3. Energy Absorption Proportion vs. Intrusion: A strong correlation is observed. The component with the highest intrusion (bottom guard, 8.20 mm) also has the highest energy absorption proportion (32.36%). The cell casing, with the lowest intrusion (2.38 mm), absorbs 20.10% of the energy. This relationship suggests a design principle: increasing the energy absorption share of the external protective layers (guard plate, cold plate) can effectively reduce the energy transmitted to, and thus the intrusion into, the critical battery cells of the EV battery pack.

The temporal evolution of energy shows two distinct phases. In the initial phase (0-1.75 ms), the soft CR foam between the guard and cold plate is compressed, and the guard plate deforms plastically, absorbing most of the energy. In the second phase (1.75-2.94 ms), after the foam is fully compressed, the stiff cold plate and cell pack engage, leading to a sharp rise in their strain energy absorption and an increase in the global kinetic energy of the vibrating EV battery pack system.
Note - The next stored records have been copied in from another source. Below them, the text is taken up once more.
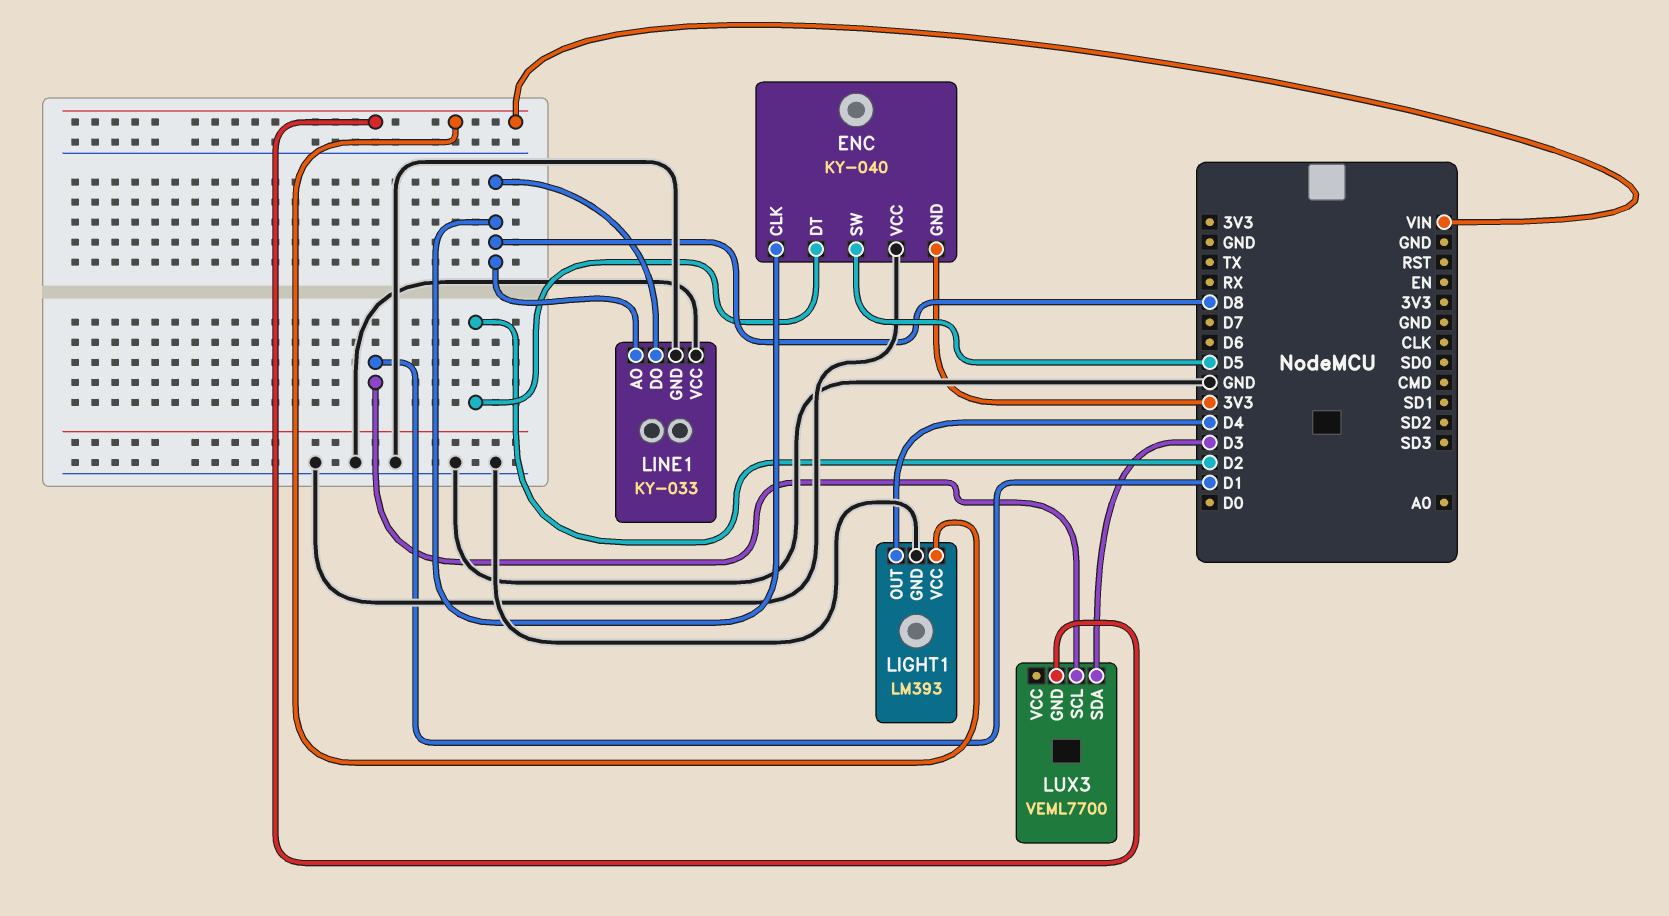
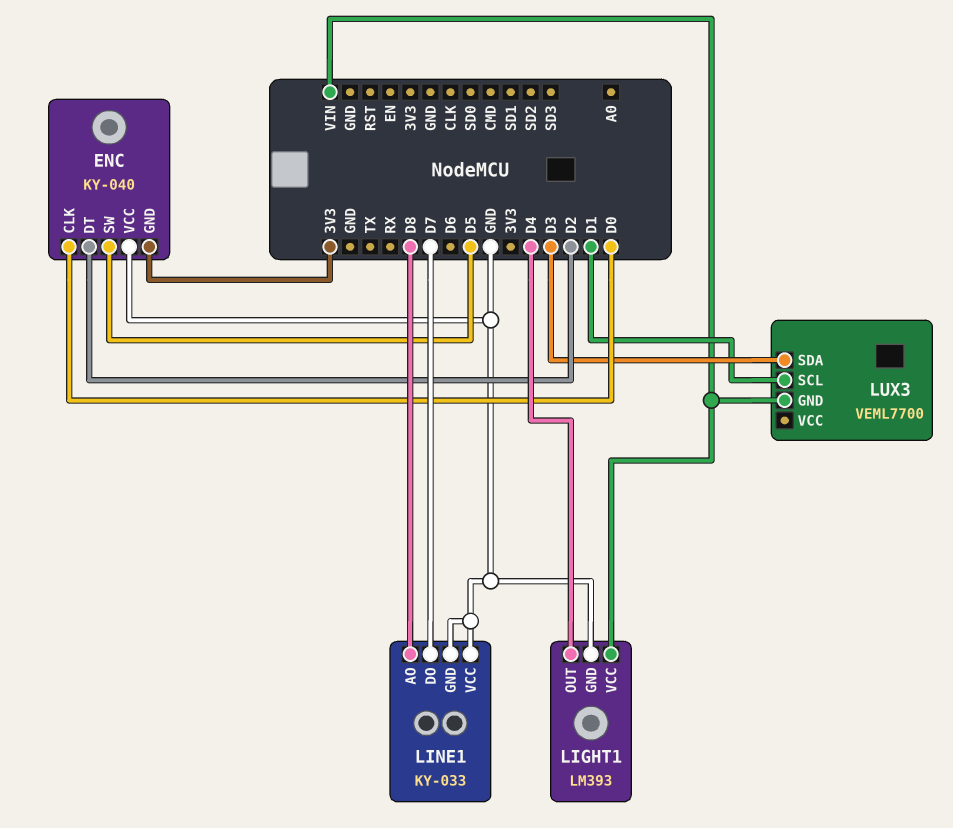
ENC pin CLK: D8 -> D0
LINE1 pin DO: D8 -> D7

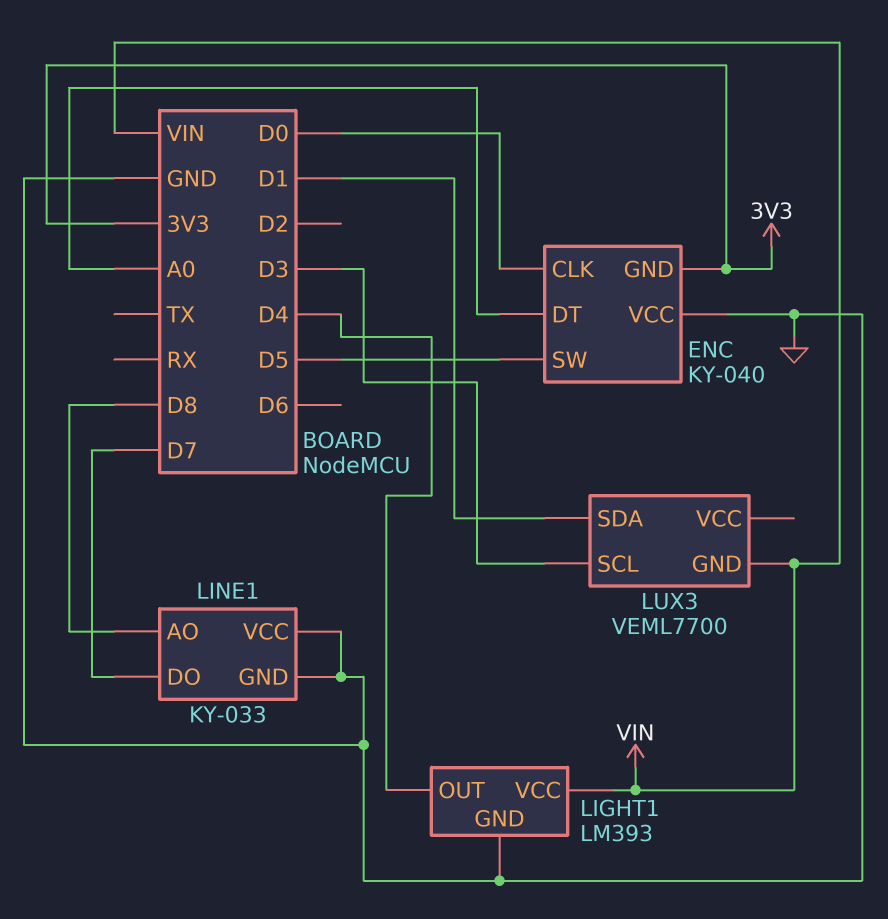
ENC pin DT: D2 -> A0
LUX3 pin SCL: D1 -> D3
LUX3 pin SDA: D3 -> D1

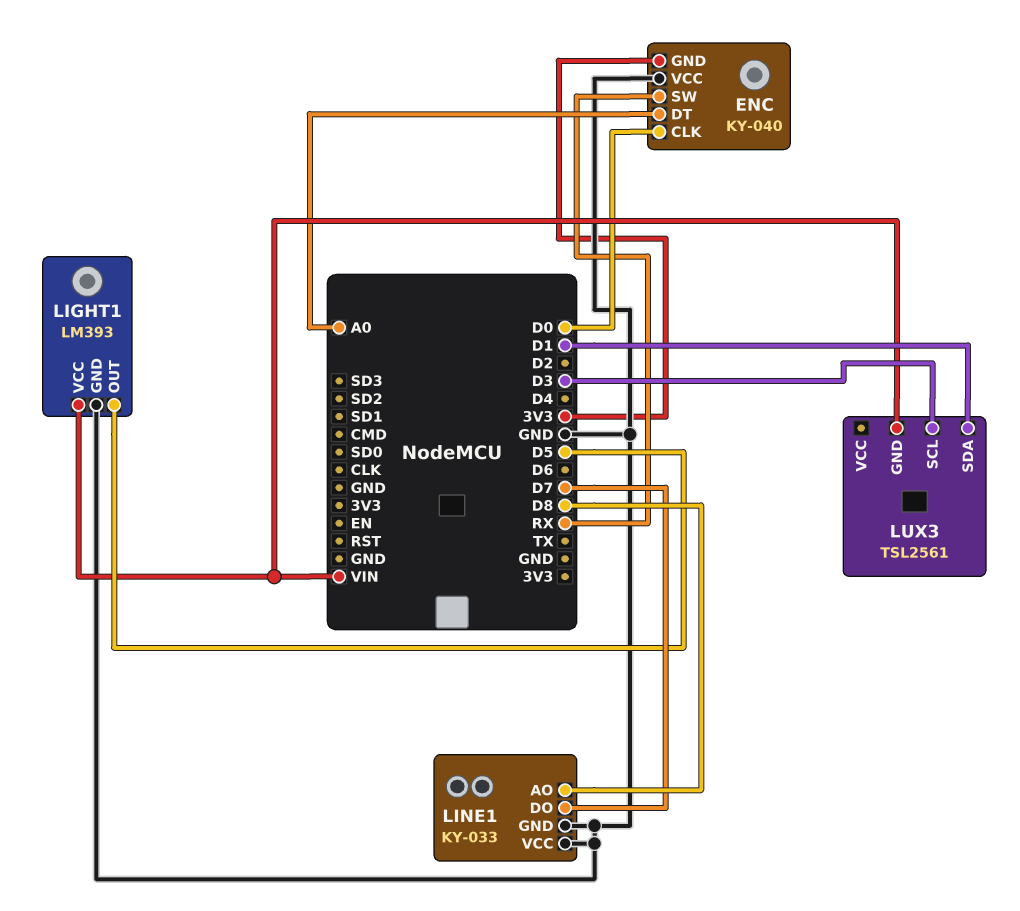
ENC pin SW: D5 -> RX
LIGHT1 pin OUT: D4 -> D5
LUX3: VEML7700 -> TSL2561

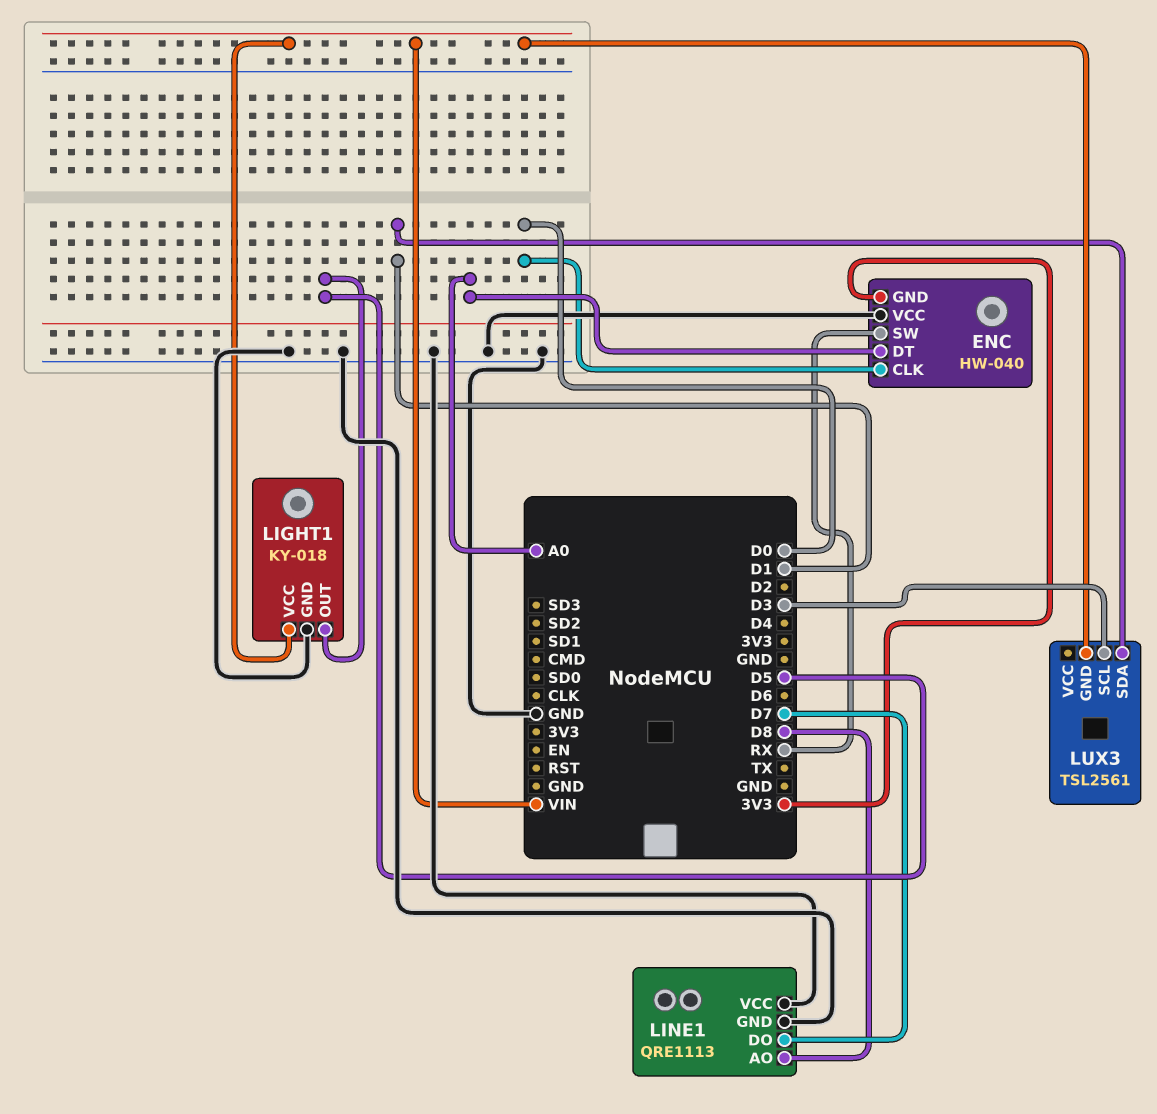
ENC: KY-040 -> HW-040
LIGHT1: LM393 -> KY-018
LINE1: KY-033 -> QRE1113

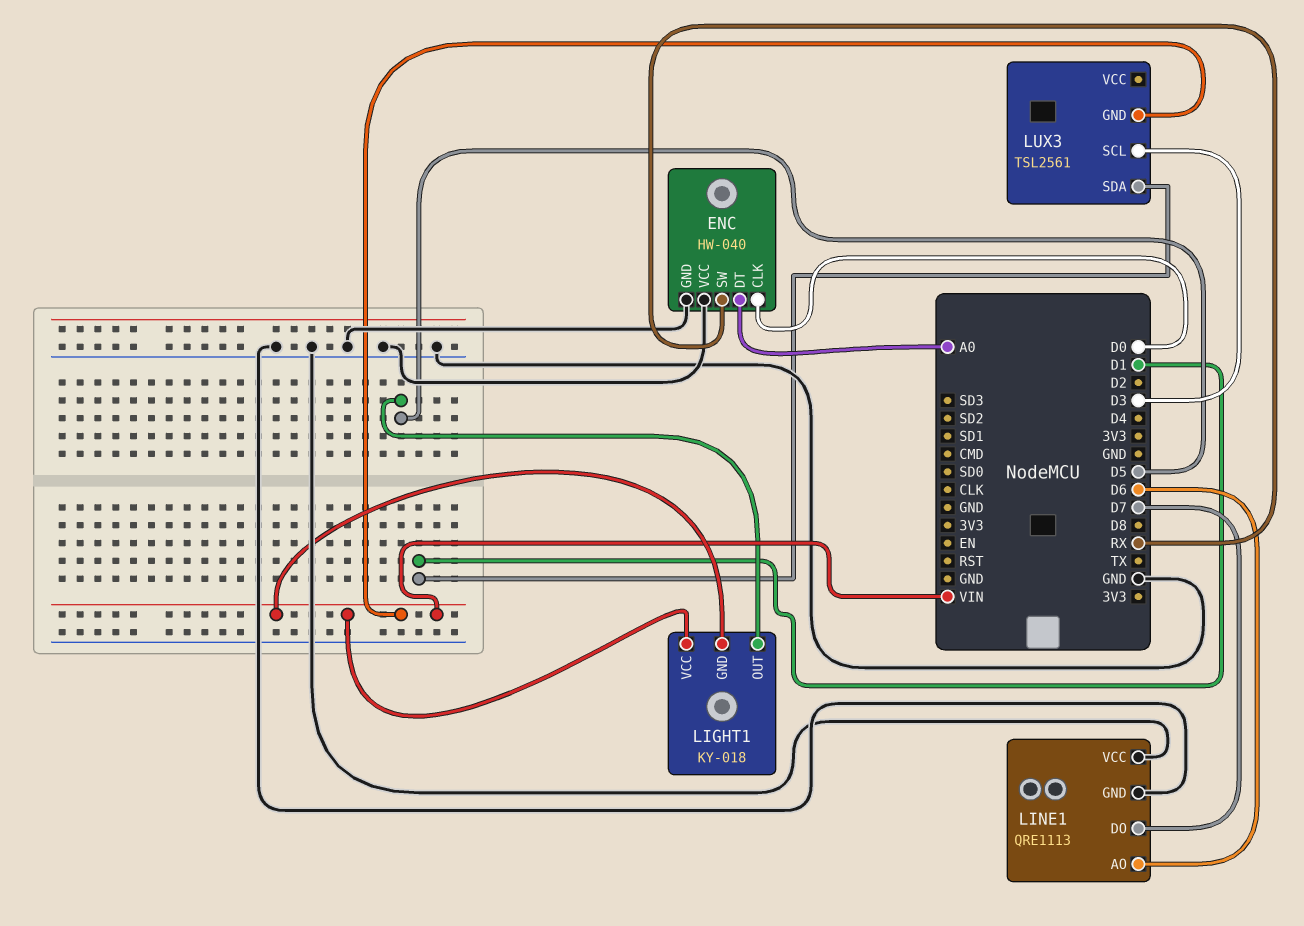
ENC pin GND: 3V3 -> GND
LIGHT1 pin GND: GND -> VIN
LINE1 pin AO: D8 -> D6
A physical bottom crash test was conducted on the EV battery pack prototype following the standard. Post-test inspection revealed no cracks, coolant leaks, or electrolyte leakage. The intrusion depths were measured using calipers. The comparison between simulation predictions and experimental measurements is summarized below, demonstrating excellent correlation.

Component Simulated Intrusion (mm) Experimental Intrusion (mm) Simulation Accuracy
Bottom Guard Plate 8.20 8.69 94.36%
Liquid Cold Plate 6.15 6.08 98.80%
Battery Cell Housing 2.38 2.46 96.78%

The minor discrepancy for the bottom guard plate is likely attributable to simplifications in modeling the bonded PVC coating and the foam interlayer, which were approximated using tied contacts and linear elastic material models, respectively. The deformation shapes and patterns observed in the test specimens showed high visual agreement with the simulation contour plots, further validating the model’s ability to capture the complex dynamic response and failure mechanisms of the EV battery pack structure.

This study successfully demonstrates a high-fidelity finite element methodology for simulating the bottom crash test of an EV battery pack. The key conclusions are as follows:

  1. The developed explicit dynamics model accurately predicts the structural response, with intrusion depth accuracy exceeding 94% for all key components. It provides a reliable virtual tool for assessing the strength of the EV battery pack enclosure and evaluating the safety margin for battery cells against crushing.
  2. The analysis of the impactor’s dynamic response quantifies the severe load environment, identifying a maximum impact force of 27,299 N. This value serves as a critical reference for setting strength and stiffness targets in the mechanical design of the EV battery pack’s bottom protection system.
  3. The energy-based analysis reveals that 80.96% of the input crash energy is absorbed as strain energy by the three directly impacted layers (guard plate, cold plate, cell casing). The proportional relationship between a component’s energy absorption share and its intrusion depth establishes a clear design guideline: enhancing the energy absorption capability and proportion of the outer protective structures (e.g., using high-strength, high-ductility materials, sandwich panels, or multi-cell aluminum extrusions for the guard/cold plate) is an effective strategy to divert energy away from the battery cells, thereby reducing cell intrusion and improving the overall safety of the EV battery pack.

The findings underscore the importance of integrating detailed finite element analysis and energy management principles in the design and validation of crashworthy EV battery pack systems.